В те дома я попала по рекомендации ханым-эфенди, и тамошним семьям не нравилось, что я использую ту же туалетную комнату, что и они. В тех старых домах были устроены маленькие уборные для слуг, которые мне иногда приходилось делить с кошкой или собакой и где я оставляла свою сумку и пальто. У ханым-эфенди была кошка, которая никогда не слезала с ее рук, но при этом воровала еду с кухни, так что иногда, когда мы с кошкой оставались дома одни, я давала ей пинка, а дома жаловалась на воровку Ферхату.

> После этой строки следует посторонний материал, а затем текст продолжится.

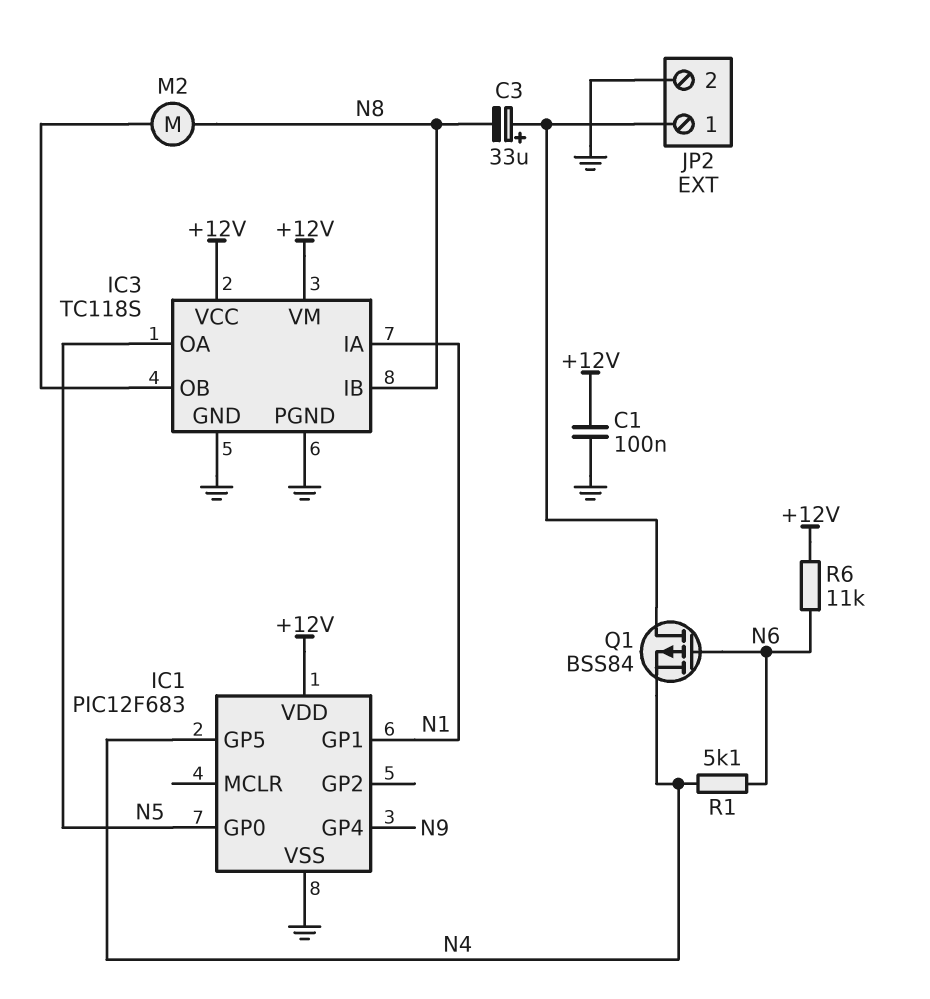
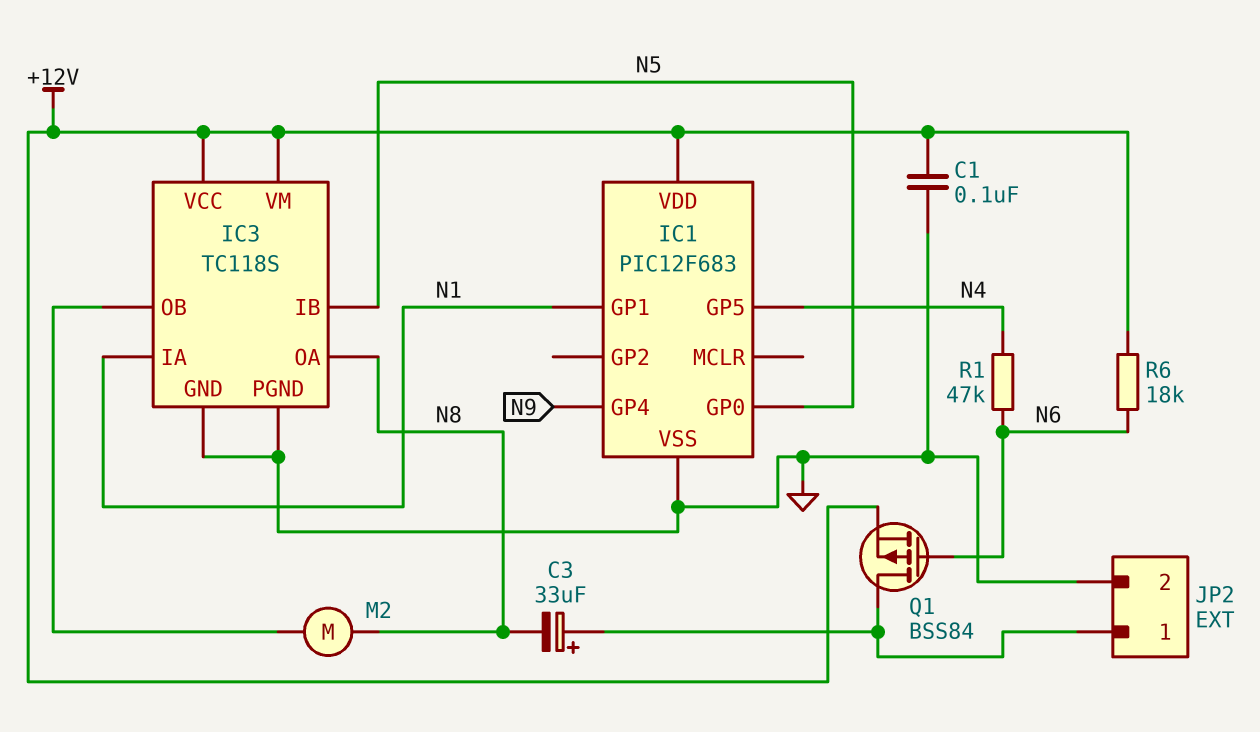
IC3 pin IB: N8 -> N5
IC3 pin OA: N5 -> N8
Q1: PMOS BSS84 (G N6, D JP2/1, S N4) -> PMOS BSS84 (G N6, D JP2/1, S +12V)
R1: 5.1k (N4, N6) -> 47k (N4, N6)
R6: 11k (+12V, N6) -> 18k (+12V, N6)

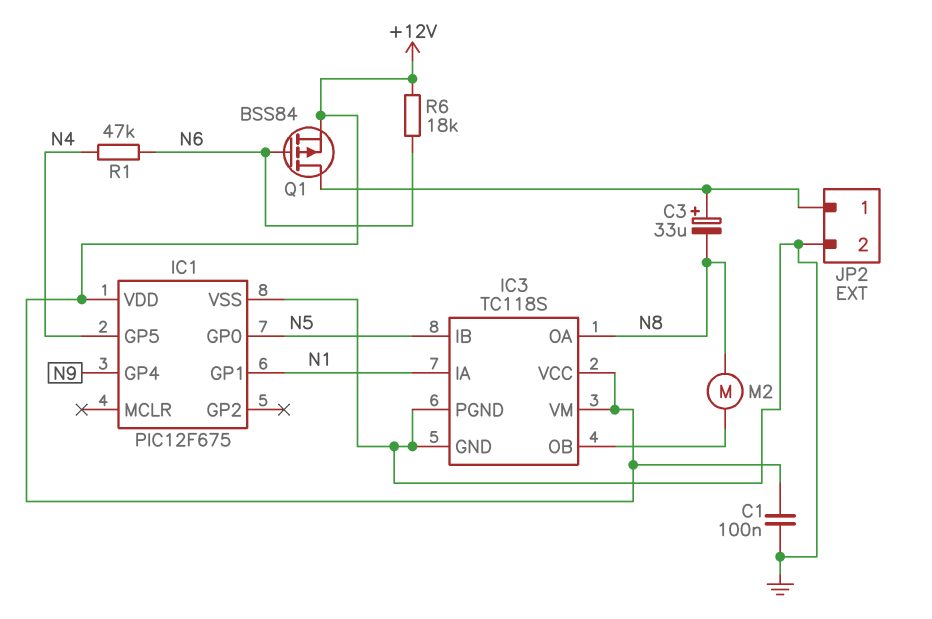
IC1: PIC12F683 -> PIC12F675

Однажды ханым-эфенди заболела, и мне пришлось провести несколько дней в Шишли, чтобы присмотреть за ней, потому что я понимала – она найдет кого-нибудь другого, если я не сделаю это. Мне выделили маленькую чистую комнатку, окошко которой выходило в проем между двумя домами; солнце в нее никогда не заглядывало, зато простыни приятно пахли, и мне там нравилось. В конце концов эта комнатка стала моей. Дорога в Шишли и обратно занимала четыре-пять часов в день, так что иногда я оставалась у ханым-эфенди, подавала ей завтрак наутро, а потом шла работать в другой дом. Но я всегда рвалась назад к Ферхату, в наш квартал Гази, и всего одного дня разлуки хватало, чтобы заставить меня скучать по нашему дому и всем нашим вещам. Мне нравилось время от времени уходить с работы пораньше, в полдень, и немного бродить по городу перед пересадкой на Таксиме, но я все же беспокоилась, что кто-то из Дуттепе может увидеть меня на улицах и сказать об этом Сулейману.